La convention du 9 décembre 1948 définit le génocide comme une destruction intentionnelle, en tout ou en partie, d’un groupe national politique, religieux ou racial dont les membres sont tués pour leur appartenance à ce groupe. Le génocide est une définition juridique d’une infraction internationale. Il constitue la forme extrême du crime de masse. Un génocide est par définition un massacre, mais très peu de massacres sont des génocides.
Le génocide a été commis dans l’Empire ottoman, par le parti Union et Progrès, c’est-à-dire les Jeunes-Turcs. Quoique la Turquie ne fût constituée comme Etat qu’en 1923, elle se présente comme l’héritière de l’Empire ottoman, donc de son histoire.
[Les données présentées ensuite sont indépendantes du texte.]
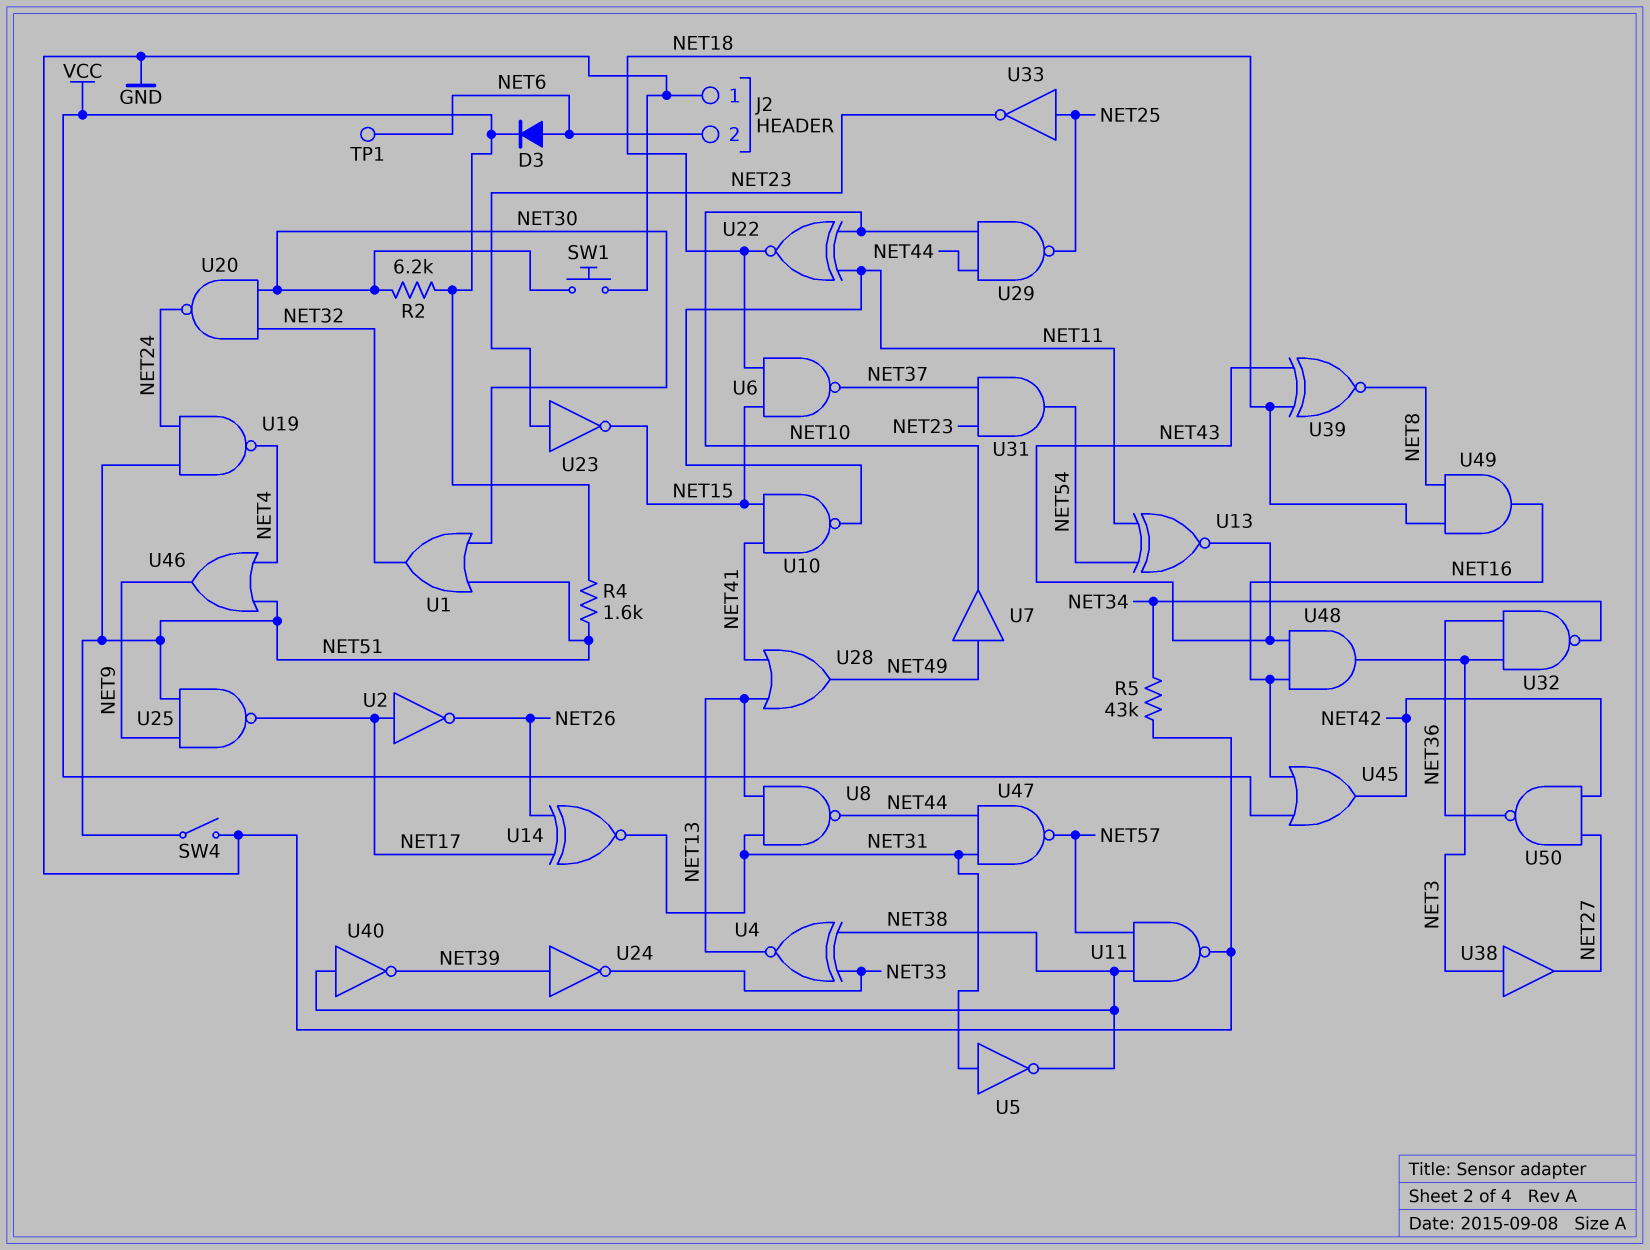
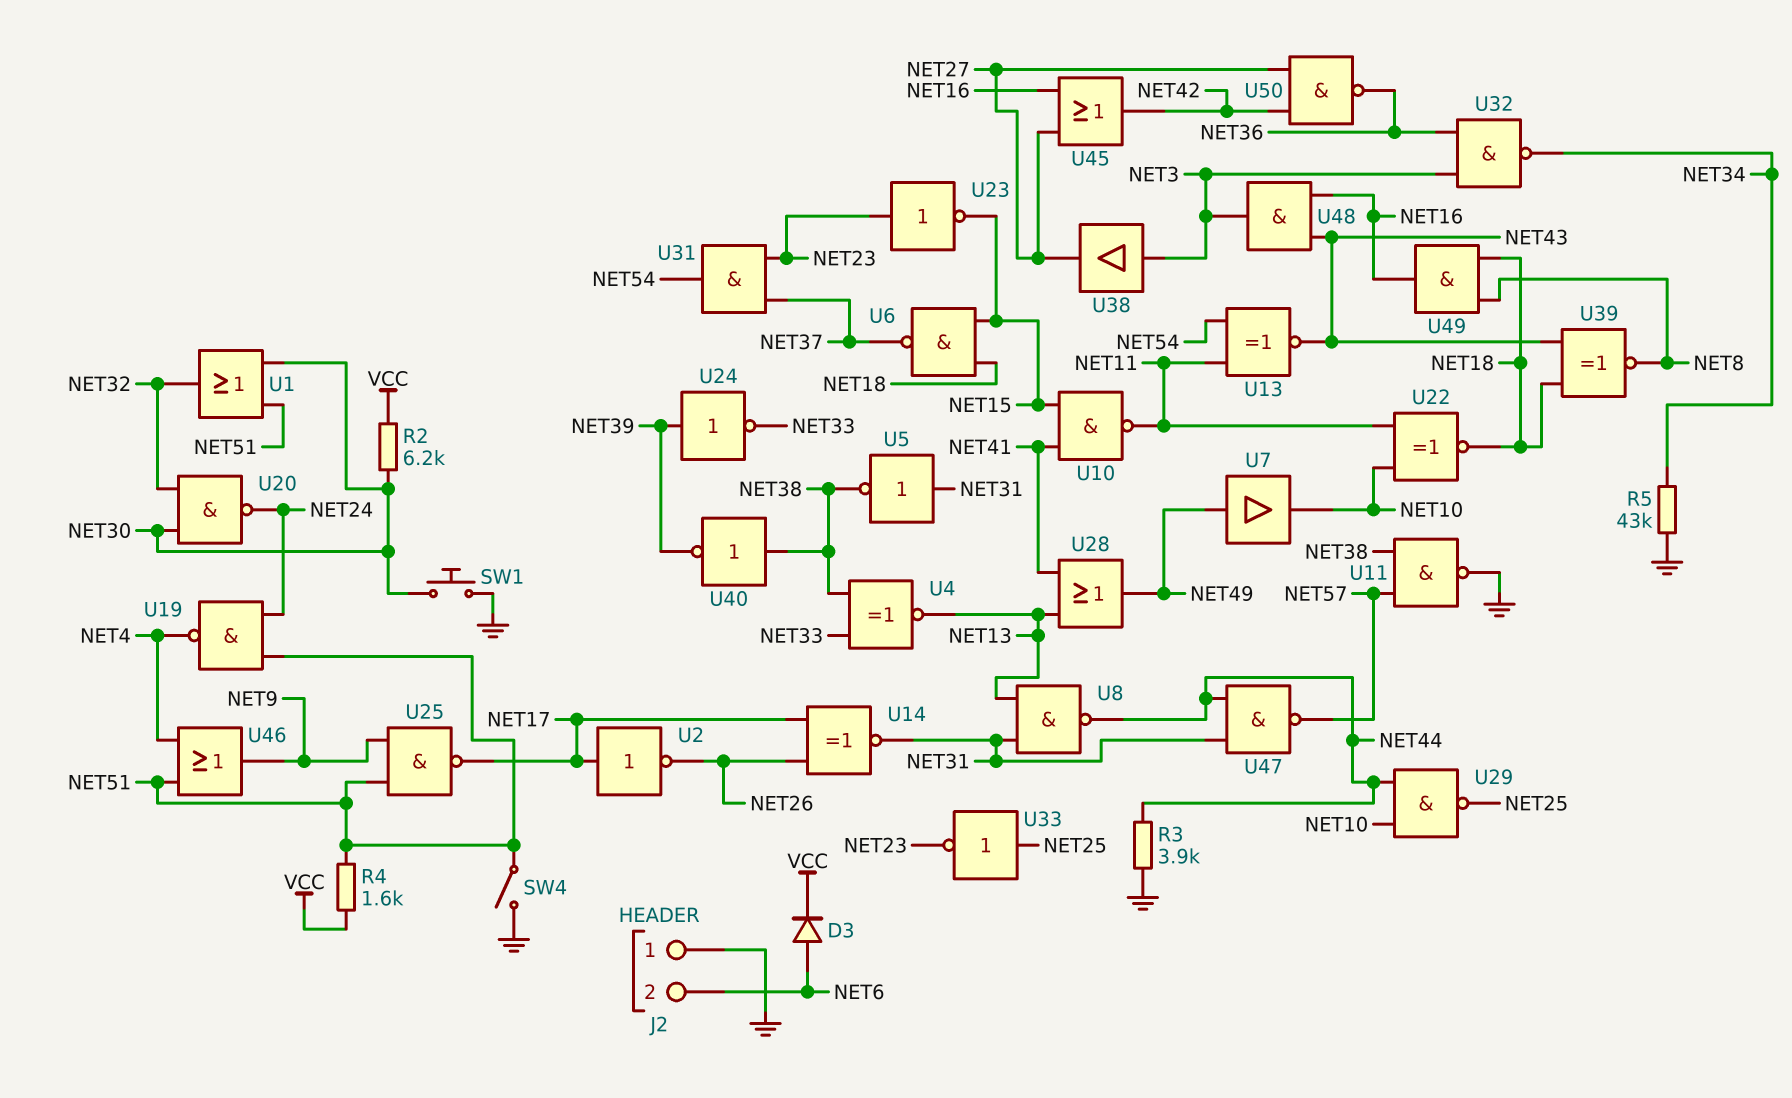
R3: none -> 3.9k (GND, NET44)
TP1: test point (NET6) -> none
U45: OR (in NET16, in VCC, out NET42) -> OR (in NET16, in NET27, out NET42)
Jusqu’aujourd’hui, la Turquie s’entête à nier ce crime. Pourtant, c’est bien elle qui en a bénéficié, car elle a unifié et nettoyé ethniquement des territoires qui étaient peuplés en grande partie d’Arméniens. Elle a également bénéficié de la saisie des biens de ce peuple.

 

Demande de pardon
Mais les problèmes juridiques pour la récupération des biens des Arméniens sont pour l’instant pratiquement insolubles et, surtout, coûteux et à long terme, puisqu’il faudrait passer d’abord par la justice turque et, devant son refus, par une cour internationale. Il faudrait enfin disposer d’une documentation permettant d’affirmer la validité des droits et la qualité des héritiers. C’est un problème entièrement différent de celui de la reconnaissance du génocide arménien.
La reconnaissance du génocide par la Turquie aurait des retombées positives. Il n’y aurait aucune conséquence territoriale, le gouvernement arménien ayant précisé qu’il n’en a pas. C’est d’ailleurs la condition d’entrée dans le Conseil de l’Europe que de ne pas demander de modification de frontières. Sur le plan moral, la Turquie ferait la preuve de sa volonté démocratique. Une majorité d’Arméniens se satisferaient de la reconnaissance, dans la mesure où elle serait associée à une demande de pardon envers le peuple arménien.
La République turque, qui a succédé en 1923 à l’Empire ottoman, ne nie pas la réalité des massacres, mais en conteste la responsabilité et surtout rejette le qualificatif de génocide, car, et vu que les massacres ont été commis en 1915, et que la convention sur le génocide a été promulguée en 1948, le principe de la légalité des crimes et des délits interdit l’incrimination pénale, ainsi qu’une éventuelle application rétroactive de la convention de 1948 sera contraire au droit des traités. C’est l’Empire ottoman qui a commis ce crime et non pas la Turquie actuelle, qui est d’ailleurs considérée comme successeur de l’empire.
Se basant sur ces éléments, il est improbable qu’un procès international visant à sanctionner ou à reconnaître le génocide des Arméniens se tienne un jour. La responsabilité turque sera plutôt une responsabilité morale qui renvoie à la conscience, au sentiment propre de responsabilité ou de culpabilité. Il existe une impossibilité d’obtenir une condamnation de la Turquie par une juridiction internationale sur le chef de génocide, ainsi qu’une impossibilité de forcer la Turquie à reconnaître l’existence du génocide et qu’aucune contrainte juridique n’existe à l’égard de l’Etat turc, surtout que le crime a été perpétré par l’Empire ottoman, prédécesseur de la Turquie qui n’a été créée qu’en 1923, ce qui ouvre la porte à une responsabilité purement morale.

Joëlle Seif

Un génocide, selon le pape
Le dimanche 12 avril, dans le cadre solennel de la basilique Saint-Pierre de Rome, le souverain pontife a utilisé publiquement, pour la première fois, le terme hautement symbolique de «génocide» pour qualifier le massacre des Arméniens. Sans surprise, la réaction de la Turquie ne s’est guère fait attendre: Ankara a convoqué l’ambassadeur du Vatican pour évoquer la question et a ensuite rappelé son propre ambassadeur au Vatican. «Au siècle dernier, notre famille humaine a traversé trois tragédies massives et sans précédent. La première, qui est largement considérée comme ‘‘le premier génocide du XXe siècle’’, a frappé votre peuple arménien», a déclaré le pape lors d’une messe dite pour le centenaire du génocide (1915-1917) à l’invitation de l’Eglise catholique arménienne, citant un document signé par son prédécesseur Jean-Paul II en 2001.